Voyager would orient herself to point towards the now oncoming Earth and sent the command to separate her, now purged, drop tanks. The tanks released their hold downs and fired their small separator motors, clearing them from the vehicle and lowering their orbit a little more and ensuring a safe disposal into the atmosphere. She would soon transition from the DSN back to TDRS as she passed under the relay network’s purview. Mission controllers would hold their breath as
Voyager closed her bay doors and made her first pass. She would soon rise back out of the atmosphere, regaining a temporarily lost connection to TDRS and reopening her payload bay doors for the first go around. After a positive health check of the orbiter,
Voyager would swing around and repeat the process five more times, slowly inching her orbit lower and lower. Eventually, the final stretch was upon her, hopefully this pass would be closer to a normal reentry now that her orbit had been dropped to a more typical altitude. One last time,
Voyager opened her payload bay to allow her radiators to function, but she would not deploy her solar array or Ku-band antenna. As she made her just over 100-minute final orbit, observation aircraft made their way to their respective places for the final time to watch the orbiter hurdle in for landing. With exception of being slightly higher energy,
Voyager made an excellent repeat of her performance on her previous mission. She lazily swung through her S-turns and brought herself closer to Edwards with the ever-familiar sonic booms, eventually bringing her legs down onto the marked runway in the desert. Her drogue chute weakly popped out and eventually deployed fully later than hoped. Thankfully with the long runway allowed the orbiter had the room to slow down safely. Later the issue would be discovered as a weak detonation of the deployment charge caused by additional resistance from trapped heat around the wiring only now arriving after slowly working through the heat tiles.

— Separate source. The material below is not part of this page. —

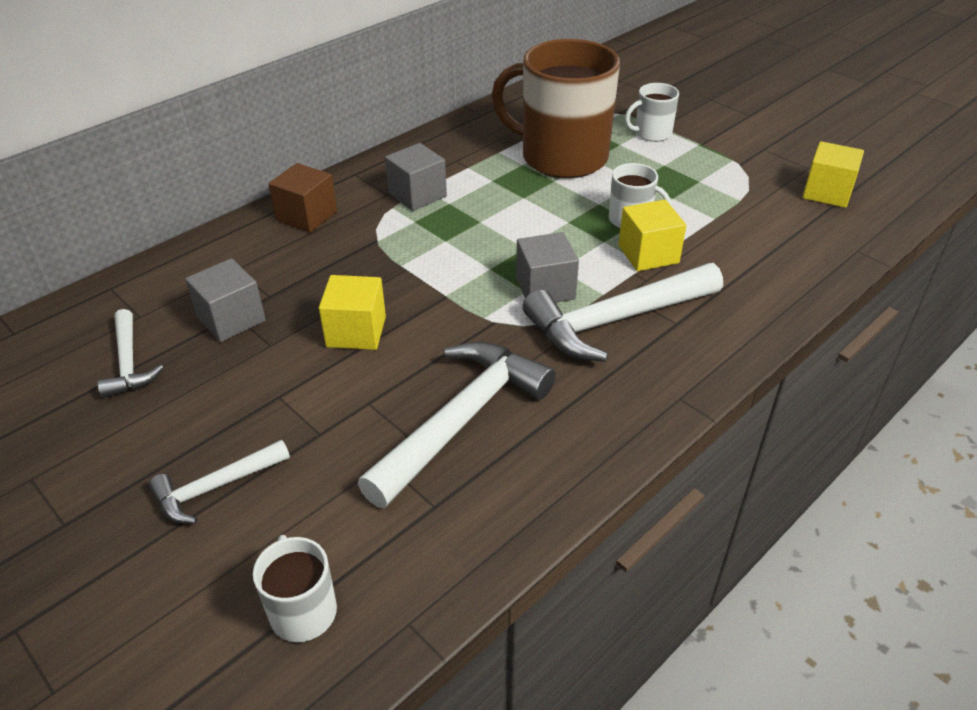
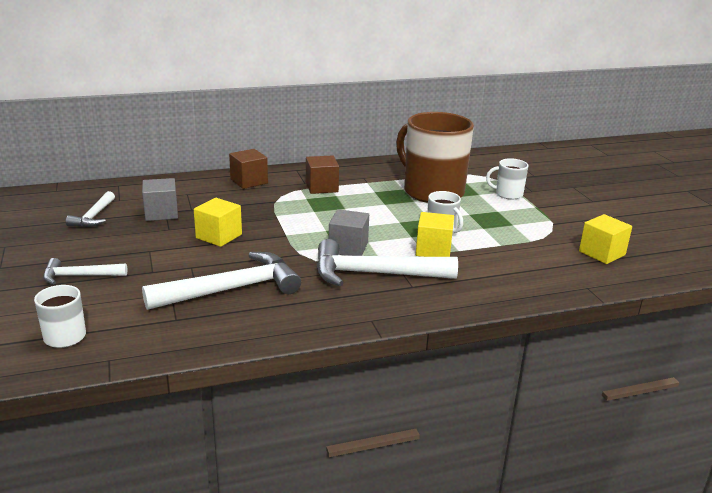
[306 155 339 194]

The aftermath of the mission was a mixed bag. On the one hand, the mission had been completed successfully, giving NASA plenty of data to work with. On the other, the loss of a brand new core stage and the weak drogue deploy were a bit worrying, though to very different degrees. NASA maintained that the loss, while certainly not hoped for, wasn’t entirely out of the question for the fledgling system and the lasting effects would hopefully be minimal. The parachute was also noted as being a relatively simple fix. Either way, NASA would suspend flight operations for about a month while they mulled over the data and the watered down
Copernicus. It didn’t take long for NASA, in cooperation with the other governmental agencies, to narrow down the problem, the boil off was just faster than projected, not at all assisted by this stage's prolonged direct exposure to the sun, something absent from
Polaris’s mostly night flight. Following a report that
Copernicus had done everything as correctly as she could have and the issue was out of her hands, NASA partially lifted the suspension, still keeping the hold on high energy flights until corrective measures, yet to be determined, could be implemented. Eventually, corrective measures would be found, the “chandelier” landing tanks would be moved from their place, up against the tank wall to hanging from the center. The added stability from the offset center of mass was noted from the first two flights as negligible, its help would not make up for a malfunctioning fin or otherwise. Additionally, better, and heavier, insulating materials would be used and the mass limit for high energy payloads would be somewhat lowered to provide a larger propellant buffer for boil off. By an extreme stroke of luck,
UCS Vega was entering the stage of production at Michaud where these changes could be inserted without major disruption and minimal backtracking, after a brief hold on production to design the new configuration, the altered tank would be installed. Once
Vega would arrive at KSC, NASA planned to send
Tauri back for the retrofit of the tanks, followed by
Polaris once
Tauri had returned.
The loss of
Copernicus had also managed to revive something from the initial planning stages back in 2005. So far, UCS had two “blocks”; Block 1, the “expendable” or the later “special request” version and Block 2, the primary version with propulsive landing. Besides that, however, there initially existed another option for the Block 2, a flyback stage. The current Block 2 had won out with the possibly higher payload up mass from the obvious lack of having wings to weigh it down. With the potentially permanent reduction of the capability of Block 2, however, the flyback variant, now being labeled as Block 3, was back on the table. It offered an advantage that only increased as the stage went farther away from the Earth. While Block 2 would need more and more propellant to sate the inevitable boil off, even with the boost back burn to return the stage home sooner (which itself dug into propellant margins), Block 3 would only need propellant for the boost back burn. Block 2 would still be the king of lower altitude flights, with the short flight time meaning less of a boil off buffer required and lacking the "dead weight" of wings, and, with restrictions, it could still handle some higher flights, but Block 3 would restore most of the lost up mass capacity to farther destinations. This would take time in development for certain, but thankfully the temporary solutions put in place wouldn’t suffocate the program and amended plans would soon begin to march onward.
Speaking of which,
Voyager was now getting her first partner. Drifter arrived while
Voyager was cleaned up after her long ride. While
Voyager got a heavy inspection, Drifter began preparations to carry out the grand honor of the first crewed flight of the system under the PTC-3 mission, aiming for a six day LEO free flight. Over in California, another orbiter was almost done as well. Work on
Wayfarer was winding down as the final touches were being made. Next door,
Traveler was halfway through construction herself, soon hoping to bring the Phoenix fleet up to four. Enough vehicles were arriving to set up the rapid cadence always envisioned for such a system. Also in support of this goal, the horizontal transporters had finally been completed along with the two FPF’s.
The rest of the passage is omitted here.